While 40% of California’s greenhouse gas emissions come from transportation, in San Diego it’s even higher at 55%.  This is due to the fact that the city doesn’t have a large industrial sector.  If the state reaches its goal of 1.5 million EVs on its roads by 2025, the San Diego region could see 150,000 of these cars on its own roads, this is because this region is about 10% of the state.  There is no doubt this would have a positive impact by reducing vehicle emissions. 

The City of San Diego, like many other cities in the region, has developed a Climate Action Plan with a roadmap on how the City will reduce their greenhouse gas emissions and get to 100% renewable energy.  As one way to accomplish this they are exploring Community Choice Aggregation, where the City has the option to purchase its own power vs. having the utility procure it for them – customers will still be billed and provided customer service by the utility. Woven throughout this Climate Action Plan are ways to increase zero-emission transportation within the City’s own fleet, as well as how to help their employees, residents and businesses do the same thing. 

The City has long been a supporter of transportation electrification.  They worked with San Diego Gas & Electric to bring the first all-electric car sharing program – Car2Go by Daimler – to San Diego, and while the company eventually left the region due to lack of public charging for their cars they continued to support charging companies like the utility, EVgo, Car Charging Group and others to increase public installation.  In February 2017, San Diego Mayor Kevin Faulconer announced a California Energy Commission grant of $500,000 to the City to double the amount of public charging on City-owned land like parks, beaches and libraries. 

Most recently, San Diego councilmembers (most of which drive electric cars) gave a unanimous vote to have more than 150 charging stations installed at City facilities for their fleet and employees as part of the utility’s Power Your Drive EV charging station installation program.  

Role of the Utility

San Diego Gas & Electric, for example, is charged with how to fuel the increasing adoption of the region’s electric cars without having to build new power plants, and at the same time help customers take advantage of renewable energy to fuel their cars.  The utility’s Power Your Drive EV charging station program will install 3,500 chargers at 350 apartments, condos and workplaces.  With 50% of the region living in apartments and condos, residents will need to see a strong penetration here if half of drivers are to make the switch to electric. 

The most important feature of the program is its day-ahead hourly rate that for the first time will allow EV driver to take advantage of lower prices in the middle of the day when renewable energy is plentiful. allows drivers to set a maximum price per kilowatt hour, and the charger will turn on and off throughout the day giving the car the electricity it needs without having the driver pay more than they prefer. 

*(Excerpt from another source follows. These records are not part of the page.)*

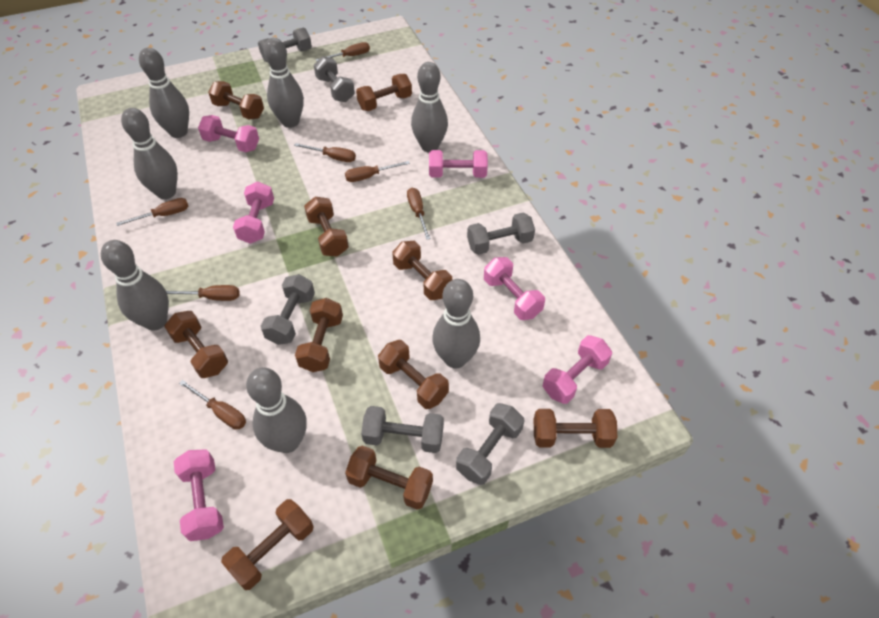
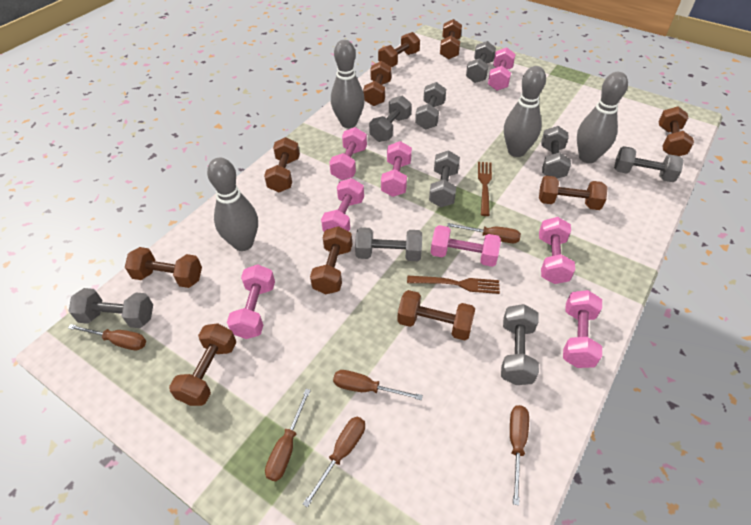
brown fork: 0 -> 2
brown screwdriver: 7 -> 6
grey bowling pin: 7 -> 4
grey dumbbell: 6 -> 9
pink dumbbell: 6 -> 8

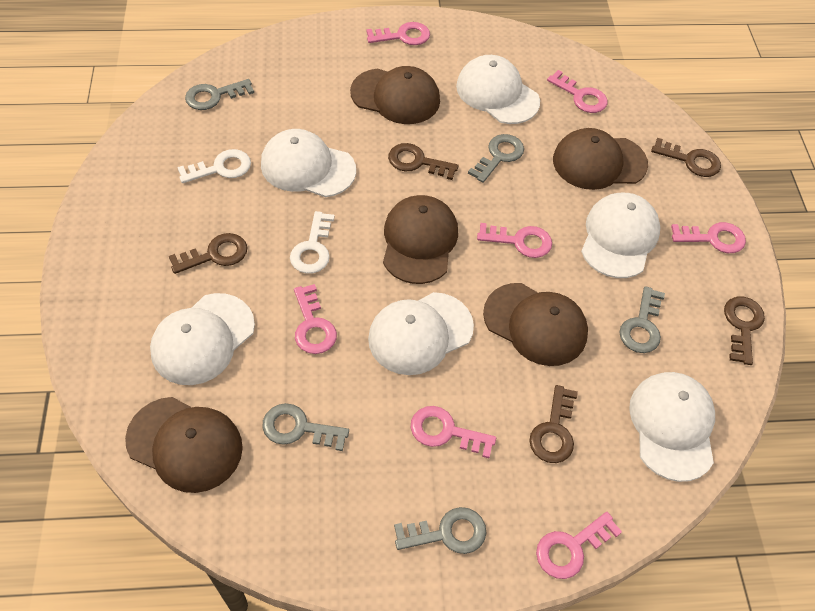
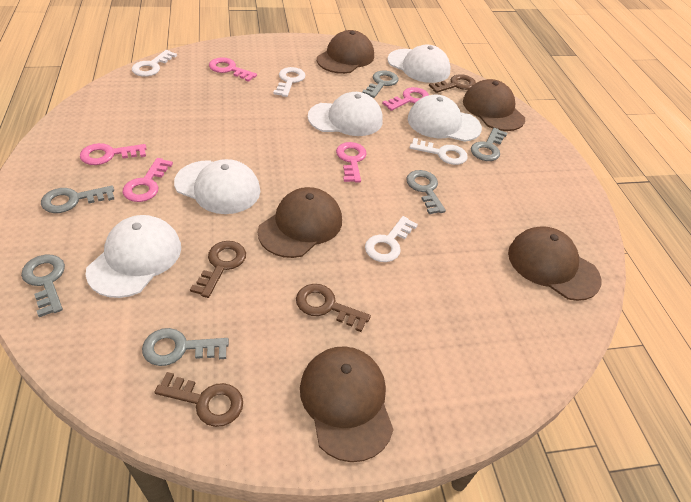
brown key: 5 -> 4
grey key: 5 -> 6
pink key: 7 -> 5
white cap: 6 -> 5
white key: 2 -> 4

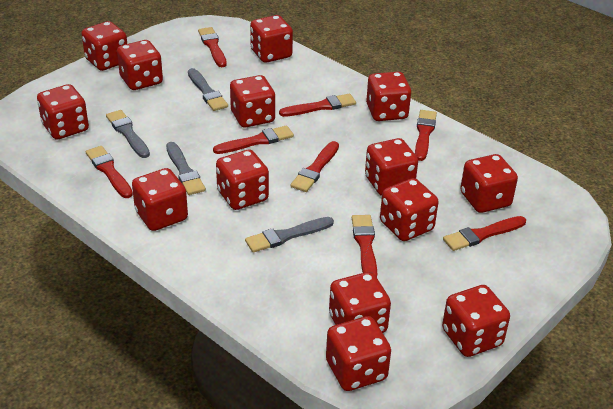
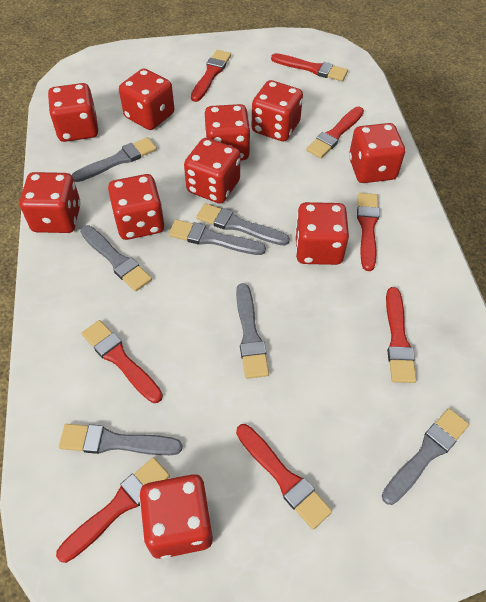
grey brush: 4 -> 7
red dice: 14 -> 10

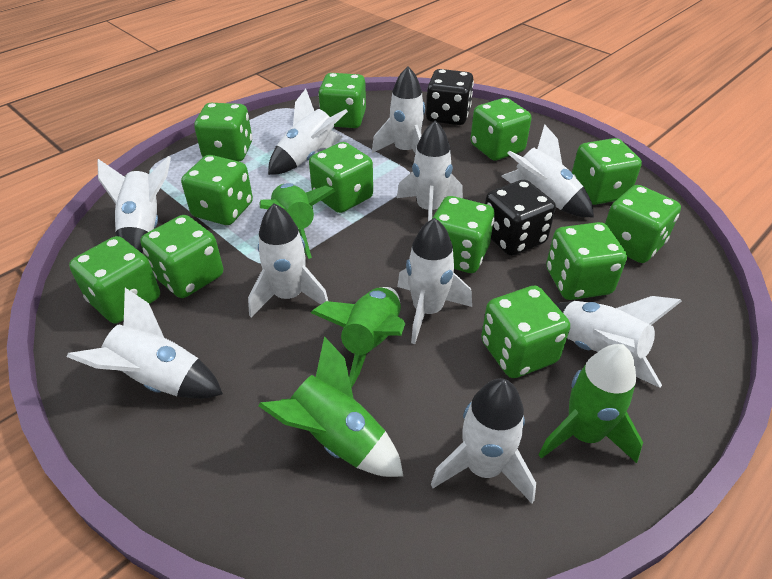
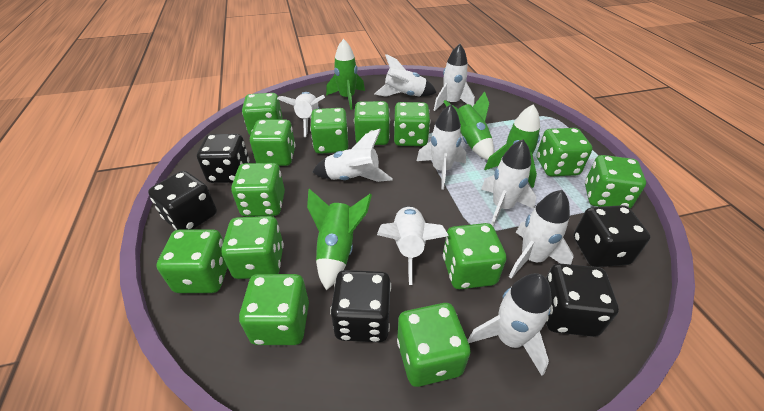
black dice: 2 -> 5
green dice: 12 -> 13
white rocket: 10 -> 9

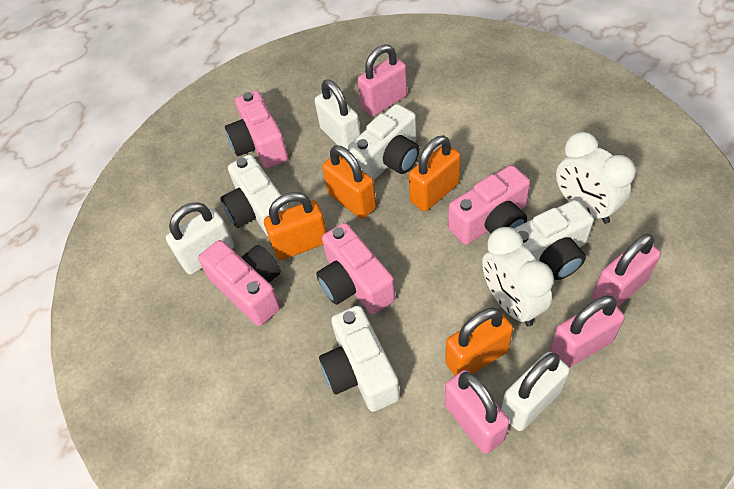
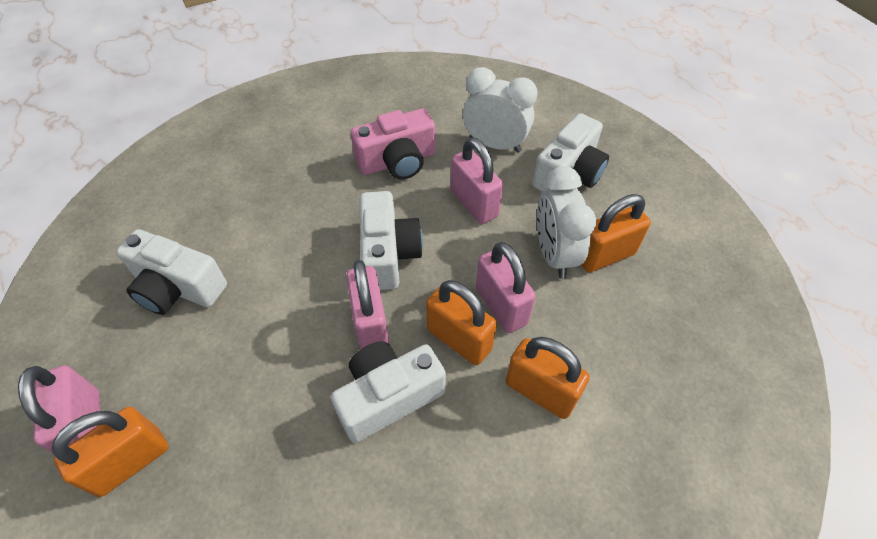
pink camera: 4 -> 1
white padlock: 3 -> 0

San Diego region currently has about 30,000 EVs on its roads and about 1,700 public chargers.  Studies show that a majority of EV drivers charging takes place at home, which is one reason utilities are focusing their charging efforts in locations like home and work where EVs are parked the longest.  Due to a ruling by the California Public Utilities Commission utilities in the state are not allowed to own and operate public chargers, only private. 

In addition to charging station programs, San Diego Gas & Electric also provides: 

  • EV time-of-use rates for single family homes, where drivers program their cars to charge during the cheapest time of night. 
  • EV Climate Credit provides a customer bill credit of $200 per year to EV drivers. 
  • A special app to locate the best EV deals in the San Diego region by EV dealerships. 
  • A $1,000 rebate to teachers and first responders looking to purchase or lease an electric car. 
  • A partnership with Nissan Leaf and BMW i3 to take $10,000 off the purchase or lease of one of their all-electric cars. 
  • An online electric car guide to help make your EV buying decision the best one for your needs.